Il cerchio della Lega, e dunque del governo italiano, si stringe attorno al nome di Giancarlo Giorgetti. Si fanno sempre più alte in queste ore le probabilità che sia il sottosegretario alla Presidenza del Consiglio l’uomo «forte» dell’esecutivo gialloverde per la Commissione europea. È la leva più alta della quale dispone Matteo Salvini, che sarebbe intenzionato a muoverla per strappare un commissario di peso, comunque “economico”, nella futura squadra di governo a Bruxelles. Della scelta si è parlato ieri mattina in via Bellerio, dove il vicepremier leghista ha riunito lo stato maggiore per una valutazione del ballottaggio e fare il punto in vista del delicato vertice post Europee di ieri sera con il premier Conte e l’altro vice Di Maio. «Non ho nomi, io bado alla sostanza: dovrà esserci qualcuno a difesa degli interessi delle imprese e dei lavoratori italiani», ha tagliato corto il ministro dell’Interno quando gli è stato chiesto appunto dell’opzione Giorgetti. Non smentendola, di fatto. Sebbene in circolo ci siano ancora le alternative che portano al ministro della Famiglia Lorenzo Fontana e a quelle meno probabili dei governatori Luca Zaia e Massimiliano Fedriga. «Io commissario? Non ci ho mai pensato, non è una cosa di attualità», si è smarcato anche lo stesso Giorgetti a margine di un evento a Palazzo Chigi con gli atleti della Federazione sport invernali (sua la delega allo Sport).
Dietro le dichiarazioni di facciata, la disponibilità del numero due della Legasarebbe maturata anche sulla scia della stanchezza di fondo dopo un anno di governo vissuto da bersaglio quotidiano degli attacchi alleati. Ma a risultare determinante sarebbe il via libera dello stesso Salvini, con molta probabilità convinto a questo punto – ed è la preoccupazione maggiore tra i 5 stelle – che l’esecutivo alla fine potrebbe non avere lunga vita. A prescindere dal tentativo di rilancio di queste ore.
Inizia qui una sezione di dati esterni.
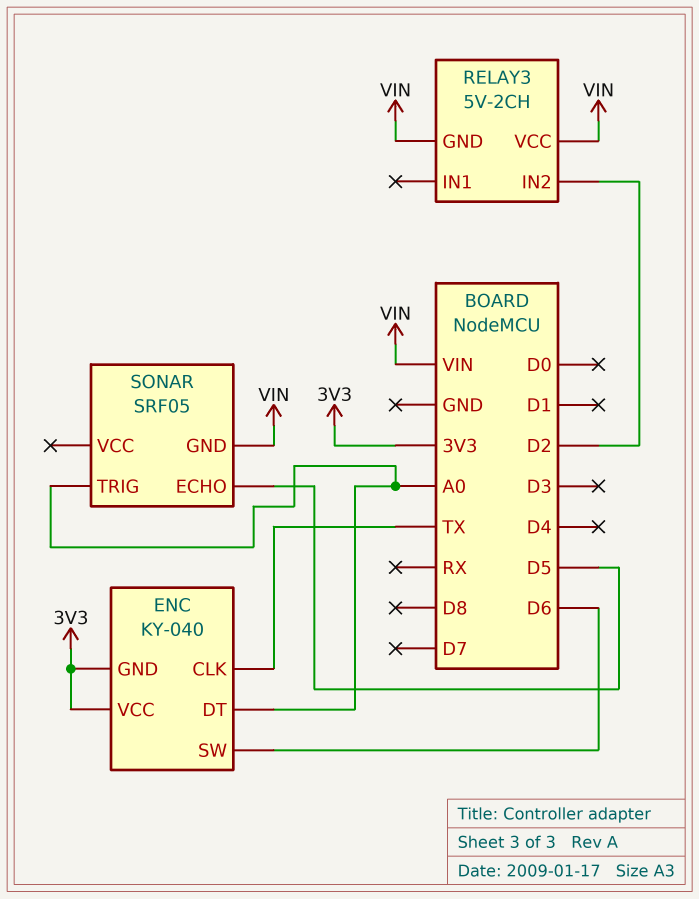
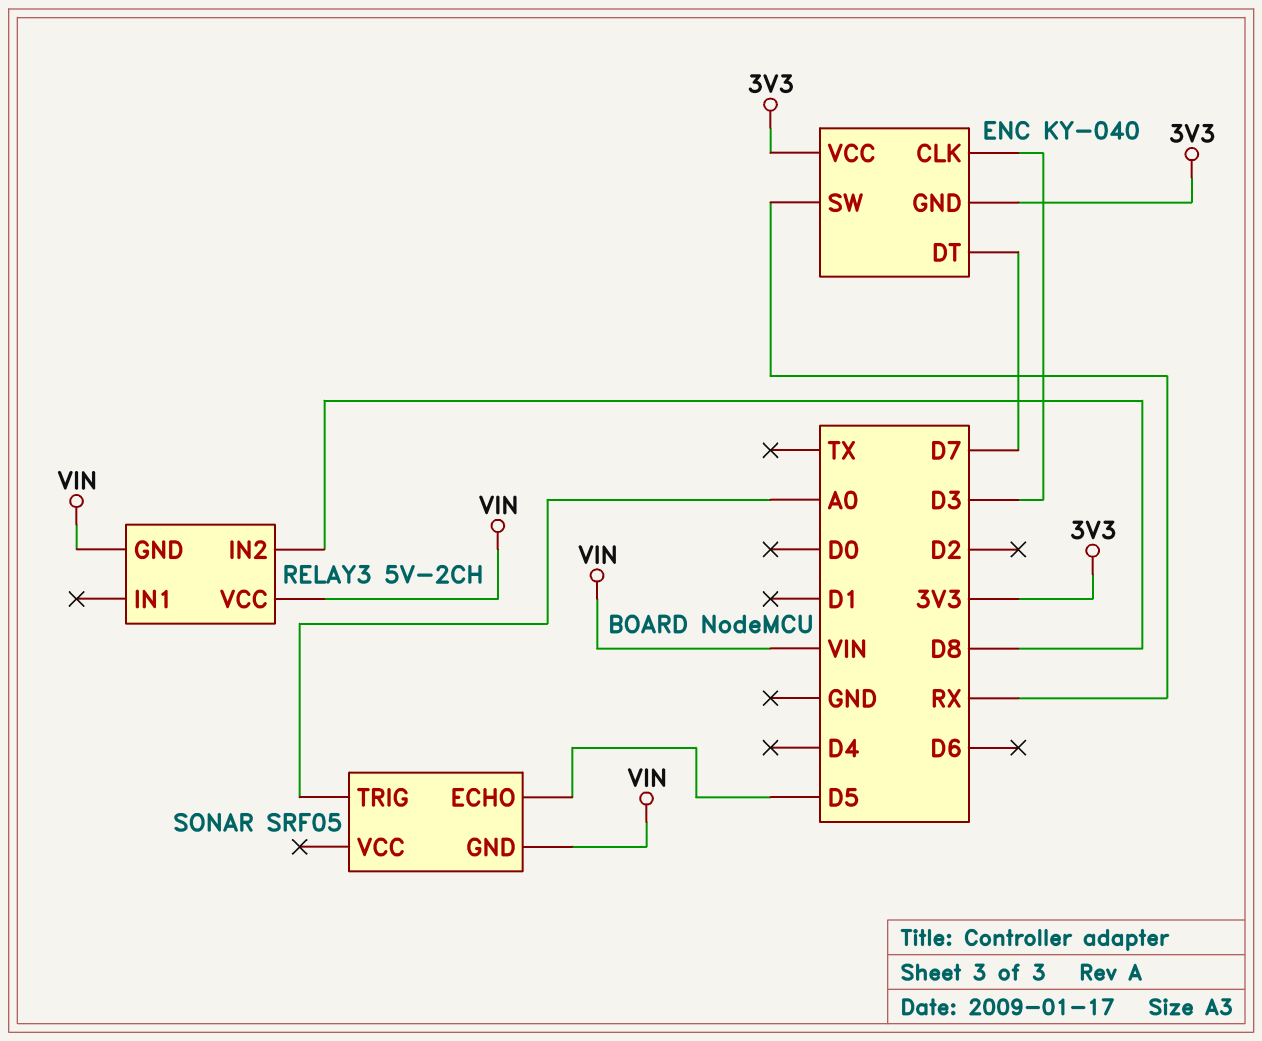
ENC pin CLK: TX -> D3
ENC pin DT: A0 -> D7
ENC pin SW: D6 -> RX
RELAY3 pin IN2: D2 -> D8

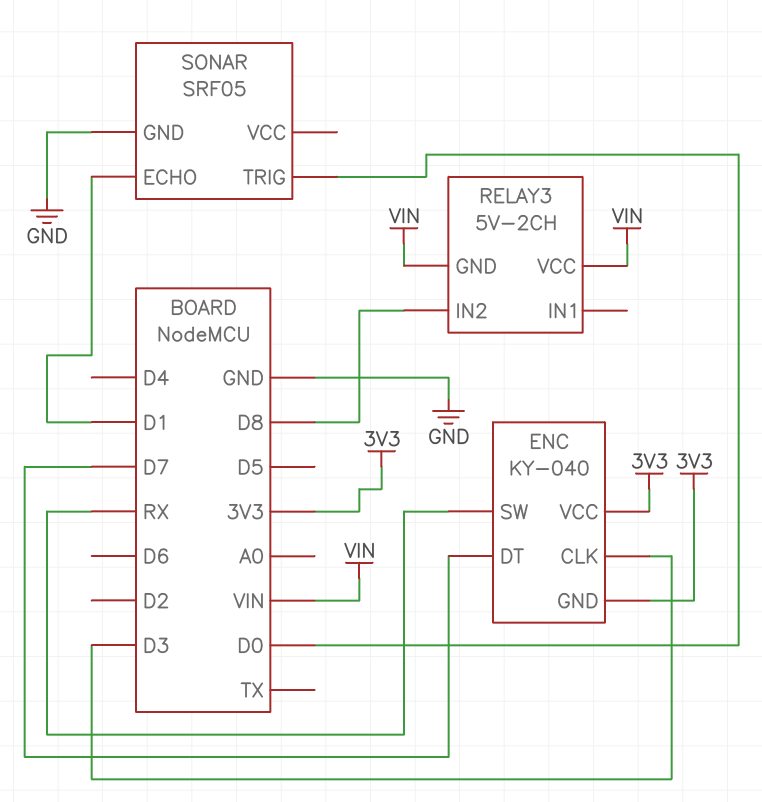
SONAR pin ECHO: D5 -> D1
SONAR pin GND: VIN -> GND
SONAR pin TRIG: A0 -> D0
In ogni caso, strappare quella pedina di prestigio sarà complicatissimo per l’Italia. Se ci fosse stato qualche dubbio, ieri mattina il candidato Ppe alla presidenza della Commissione europea, Manfred Weber, lo ha fatto capire in maniera ancora più netta nel colloquio avuto con il premier Giuseppe Conte a Palazzo Chigi. Dove l’uomo forte dei popolari della Merkel ha bussato anche alla porta del governo sovranista per ottenere un sostegno nella sua corsa alla Presidenza. Conte ha spiegato che il suo esecutivo non ha «nulla in contrario», né riserve particolari sulla sua persona. Ma «sarà una partita a incastro». Certo, la posizione isolata che sta assumendo il nostro Paese in materia finanziaria, la minaccia di violazione dei vincoli e il rischio di incorrere nella procedura di infrazione, rischia di non aiutare la causa italiana, avrebbe fatto notare l’ex capogruppo Ppe nell’Europarlamento. Soprattutto nella ricerca di un posto al sole in Commissione. Tanto più se, come ha messo in chiaro il presidente Conte, il governo punta a cariche quali Concorrenza, Commercio o Industria. L’Italia – ha rimarcato il premier – non accetterà un portafoglio meno pesante dei tre indicati. Ancora, il governo è interessato a sapere dai suoi interlocutori europei «non solo quello che potrà ottenere, ma anche quello che potrà evitare». Ovvero, tenterà di dire la propria anche sulle cariche più alte, a cominciare dalla presidenza della Bce, che in autunno sarà lasciata da Mario Draghi: Roma non vorrebbe vederla assegnata a un governatore “ostile”. Al netto di tutte le rassicurazioni fornite al candidato tedesco, Conte si tiene aperti tutti i canali e tutte le soluzioni diplomatiche a disposizione. Non a caso, il premier punta a incontrare in un bilaterale anche informale il presidente francese Emmanuel Macron nel vertice Euromediterraneo di venerdì a Malta. E Macron non è affatto un sostenitore di Weber alla Commissione.